Don't put the blame solely on Winston !
|18 Oct 2017 09:42 AM|
Don’t put the blame solely on Winston
I can recall carrying a cardboard cutout picture of Winston Peters around the Otara Flea Market in 1999 pretending to debate him. Why? Because he wouldn’t enter into a debate with me.
I was standing for the newly conceived Māori electoral seat of Hauraki. That seat took in all of Auckland.
That’s my first interaction with Winston. Once I had entered Parliament in 1999, I sat, as we all do, on the backbenches and cast aspersions Winston’s way at every opportunity.
And whilst I do not support half of his policies, I do support the other half.
And I think this is what attracts a large number of New Zealanders to vote for Winston.
So it’s hardly fair to put the blame for the current political predicament solely at the door of the New Zealand First leader.
We have had over 21 years of working out MMP. We voted to accept it in 1996 and again reaffirmed MMP at another referendum in 2011. So we have had 7 elections to work out MMP and the first babies born in 1996 have had their first opportunity to vote in their first MMP election.

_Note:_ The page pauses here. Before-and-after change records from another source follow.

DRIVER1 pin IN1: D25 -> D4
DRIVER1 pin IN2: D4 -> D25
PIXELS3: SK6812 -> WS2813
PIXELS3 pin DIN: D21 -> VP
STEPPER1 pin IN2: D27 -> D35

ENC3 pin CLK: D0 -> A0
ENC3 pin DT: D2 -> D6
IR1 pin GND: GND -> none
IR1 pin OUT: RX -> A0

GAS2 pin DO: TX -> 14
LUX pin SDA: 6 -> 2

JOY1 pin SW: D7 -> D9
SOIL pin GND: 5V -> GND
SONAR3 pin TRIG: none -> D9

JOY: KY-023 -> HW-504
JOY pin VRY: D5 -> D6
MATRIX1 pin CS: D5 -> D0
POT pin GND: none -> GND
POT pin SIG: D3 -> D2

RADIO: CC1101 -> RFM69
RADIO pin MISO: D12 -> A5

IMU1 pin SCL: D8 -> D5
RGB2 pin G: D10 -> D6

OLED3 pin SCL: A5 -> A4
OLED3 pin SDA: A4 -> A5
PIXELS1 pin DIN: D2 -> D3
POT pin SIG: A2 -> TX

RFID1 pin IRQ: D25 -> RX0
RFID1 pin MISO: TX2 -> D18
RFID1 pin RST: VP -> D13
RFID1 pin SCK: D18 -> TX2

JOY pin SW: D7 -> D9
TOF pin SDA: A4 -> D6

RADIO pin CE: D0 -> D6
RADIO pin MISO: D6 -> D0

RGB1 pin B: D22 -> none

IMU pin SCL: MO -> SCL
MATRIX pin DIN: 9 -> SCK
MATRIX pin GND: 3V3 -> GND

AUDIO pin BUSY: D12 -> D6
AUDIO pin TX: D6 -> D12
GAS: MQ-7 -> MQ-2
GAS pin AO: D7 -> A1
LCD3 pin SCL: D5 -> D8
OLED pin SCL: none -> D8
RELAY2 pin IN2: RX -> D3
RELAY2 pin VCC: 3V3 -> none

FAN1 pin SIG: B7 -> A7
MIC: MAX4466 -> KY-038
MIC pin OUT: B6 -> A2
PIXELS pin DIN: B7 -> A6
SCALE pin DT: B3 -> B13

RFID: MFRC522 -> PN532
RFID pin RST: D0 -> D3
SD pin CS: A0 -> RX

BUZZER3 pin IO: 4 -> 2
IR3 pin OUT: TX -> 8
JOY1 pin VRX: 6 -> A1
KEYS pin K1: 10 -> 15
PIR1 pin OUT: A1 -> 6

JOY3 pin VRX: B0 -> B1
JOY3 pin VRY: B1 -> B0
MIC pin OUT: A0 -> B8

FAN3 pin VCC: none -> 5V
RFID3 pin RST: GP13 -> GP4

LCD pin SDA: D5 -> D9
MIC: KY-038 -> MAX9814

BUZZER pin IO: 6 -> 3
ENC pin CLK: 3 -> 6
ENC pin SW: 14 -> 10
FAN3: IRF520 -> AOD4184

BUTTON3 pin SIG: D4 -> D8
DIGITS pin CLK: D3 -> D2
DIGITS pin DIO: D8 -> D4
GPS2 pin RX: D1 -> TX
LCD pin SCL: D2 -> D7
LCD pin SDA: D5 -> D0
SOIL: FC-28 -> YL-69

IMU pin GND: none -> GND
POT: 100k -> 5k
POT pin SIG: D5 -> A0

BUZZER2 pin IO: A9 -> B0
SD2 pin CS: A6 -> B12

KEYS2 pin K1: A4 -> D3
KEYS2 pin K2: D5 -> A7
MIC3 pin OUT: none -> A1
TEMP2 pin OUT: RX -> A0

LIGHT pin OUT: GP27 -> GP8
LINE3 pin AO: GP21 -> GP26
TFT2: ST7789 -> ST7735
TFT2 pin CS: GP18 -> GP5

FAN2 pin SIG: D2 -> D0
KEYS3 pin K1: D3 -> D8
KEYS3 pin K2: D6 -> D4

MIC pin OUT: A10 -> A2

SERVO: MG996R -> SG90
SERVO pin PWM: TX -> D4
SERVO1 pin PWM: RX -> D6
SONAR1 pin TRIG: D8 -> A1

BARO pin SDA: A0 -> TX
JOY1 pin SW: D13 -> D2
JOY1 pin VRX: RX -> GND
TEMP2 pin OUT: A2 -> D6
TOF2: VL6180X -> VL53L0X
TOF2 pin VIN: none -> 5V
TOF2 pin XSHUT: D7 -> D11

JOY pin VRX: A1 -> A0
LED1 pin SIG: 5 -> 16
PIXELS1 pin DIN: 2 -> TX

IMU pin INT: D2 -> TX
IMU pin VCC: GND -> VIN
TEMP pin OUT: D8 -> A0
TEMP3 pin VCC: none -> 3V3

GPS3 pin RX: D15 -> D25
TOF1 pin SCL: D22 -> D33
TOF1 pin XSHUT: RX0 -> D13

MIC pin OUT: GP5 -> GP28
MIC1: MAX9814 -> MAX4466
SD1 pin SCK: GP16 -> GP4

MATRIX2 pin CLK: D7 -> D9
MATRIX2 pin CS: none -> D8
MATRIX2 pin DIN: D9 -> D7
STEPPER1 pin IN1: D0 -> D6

The day we agreeed to MMP is the day we changed our constitution forever. We confirmed that 3rd parties would detemine which of the larger parties would govern. No government since 1996 has achieved 51% of the vote and been able to govern alone.
We all knew 18 months out from the 2017 election that Winston Peters was going to be the third party who could and would ultimately make the government. We knew this because the Greens had counted themselves out by signing a Memorandum of Understanding (MoU), linking themselves to the Labour Party.
The level of critisism directed at Winston Peters is unfair and unacceptable. It shows a level of incompetence or worse still, a reflection of others political persuasion, rather than journalistic balance and observation. It’s easy to make bad assumptions after the event.
Third parties are there to act as a handbrake from outrageous aplication of power by majority parties.
The majority of New Zealanders - in fact 93% - might not like what has transpired on election night 2017, but that’s what was voted for and its the democracy we voted for in 1996.
John Tamihere is a former Labour Government Minister and is CE of West Auckland urban Māori Authority Te Whānau o Waipareira.